When faced with scarcity for technical knowhow, Kelly Johnson and Robert Oppenheimer redefined the resource, protected it ferociously and, in the face of mind-blowing secrecy grew cultures that attracted and retained the best minds in physics and aerospace the world had ever seen.
The obviously question is, how did they do it? For Johnson, he defined his 14 management rules. He built and demanded an environment of excellence using positive peer pressure and a hard-core nerd culture that naturally arrived at solutions to hard problems. Solution had to be based on elegance, usability and consensus. Everyone recognized when a hack was the answer, they sensed when a solution to a requirement was optimal. If it wasn’t, or the technology didn’t exist, they invented it, put it on a bird and flew it. If you made the cut to join the skunk works, even as a junior member, that culture drove you to the limits of your ability and beyond.

Answer One: Nerd Culture, Reward Excellence, Stay Hungry, and Push Capabilities. Start with natively intelligent people, inculcate them in the business and let them excel. (Rinse, repeat)

Oppenheimer was a different story, unlike Johnson who ruled with an iron fist; he had to answer to Leslie Groves (The very definition of a hard ass major general). Faced with an intensely smart team (multiple future and current Nobel winners) an impossibly hard problem, and the fate of the free world on his shoulders he did what needed to be done.

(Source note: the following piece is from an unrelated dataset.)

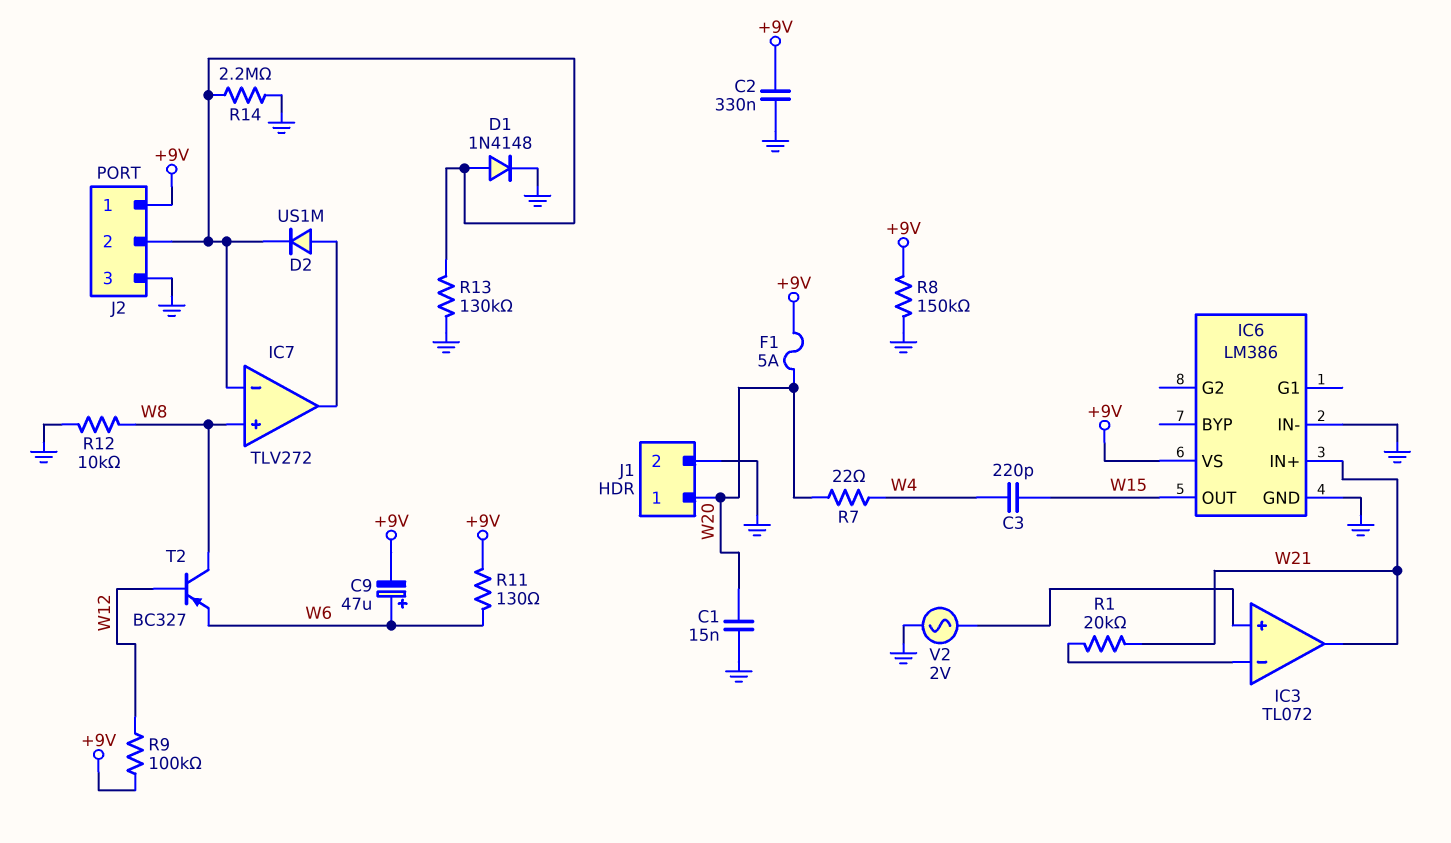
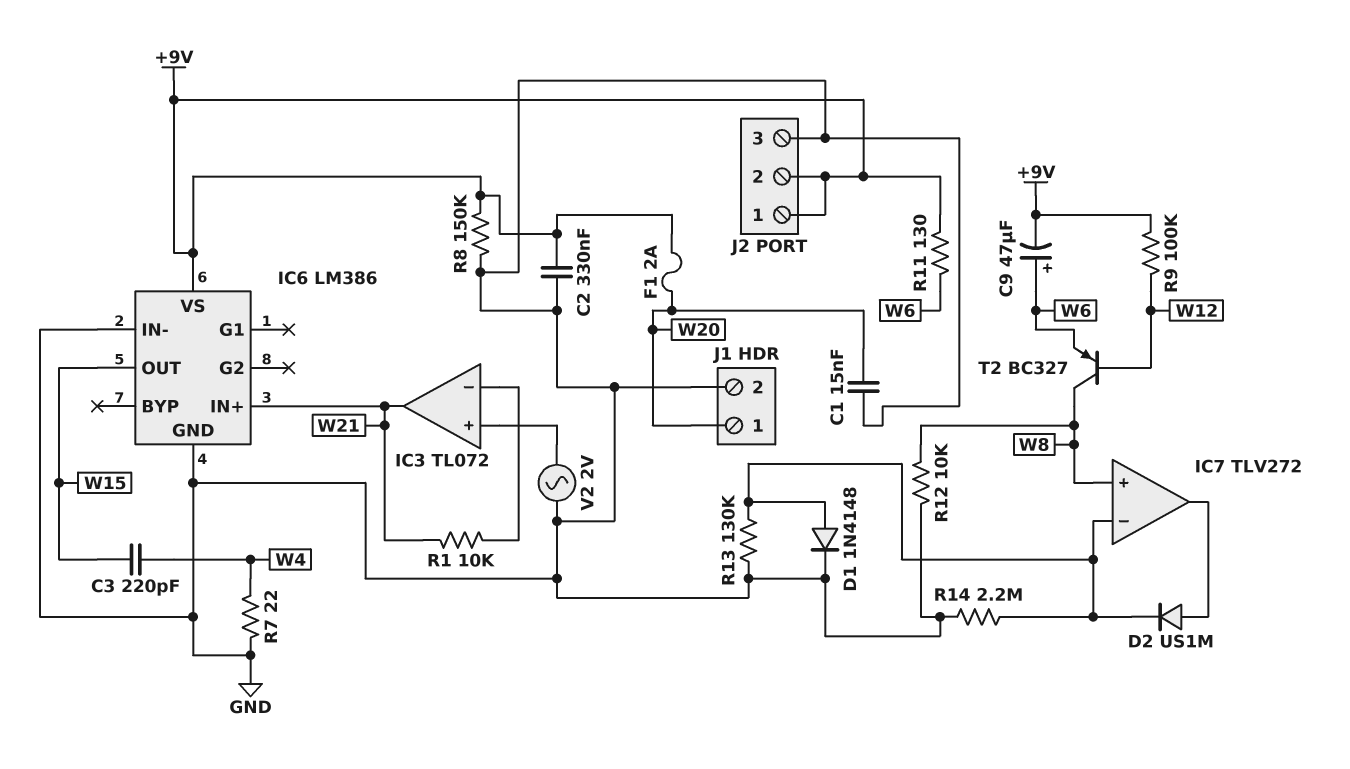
F1: 5A (+9V, W20) -> 2A (+9V, W20)
J2 pin 2: IC7/in- -> +9V
R1: 20k (IC3/in-, W21) -> 10k (IC3/in-, W21)
R7: 22 (W4, W20) -> 22 (GND, W4)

Imagine that you had a project team of 200 people, when you finally wrap your mind around the magnitude of the task; you realize you need to grow that by 30x, in the next 24 months!

Reading Hans Bethe’s book you find that Oppenheimer was a hands on manager. He understood the nature of the work in detail, he had a mind that was able to understand the technical details of the sub-tasks in a project and most importantly, he knew how to integrate that knowledge into the whole.

That talent in a manager is as rare as a fucking magical mite riding on the back of a gold bug stuck in the ass crack of a unicorn!

If that wasn’t enough, he also insulated his team from the hierarchical structure of the US Army during war time. He created a team of spectacular geniuses, with egos to match. Egos, that where well and truly justified. (How many people do you know that have fundamental constants or families of sub-atomic particles named after them?)

Answer 2: Create a culture of technical exceptional-ism: Make your people earn entrance to it. Protect them from false hierarchies; take bullets for them. Settle for nothing less than extraordinary. Understand your business and your customer’s; drive solutions that fit them flawlessly. Find genuinely smart people --even outside your industry, listen to their insights. Finally as a leader, be present in every sense of the word. Present physically where the work is done. Present when listening to customers, employees and advisers.

There you go. Thanks for making me think today.

Anonymous said...

Great article. Also, great comments. The little i've learned so far about infosec, spending close to 20 years in ict, repeatedly being ahead of the curve, gutfeeling/vision. None of this matters. Ego's are huge where I live, often cause for 'mistakes'. For far too long emotionally challenged personality's defined who got a chance. Often from backroom conversations.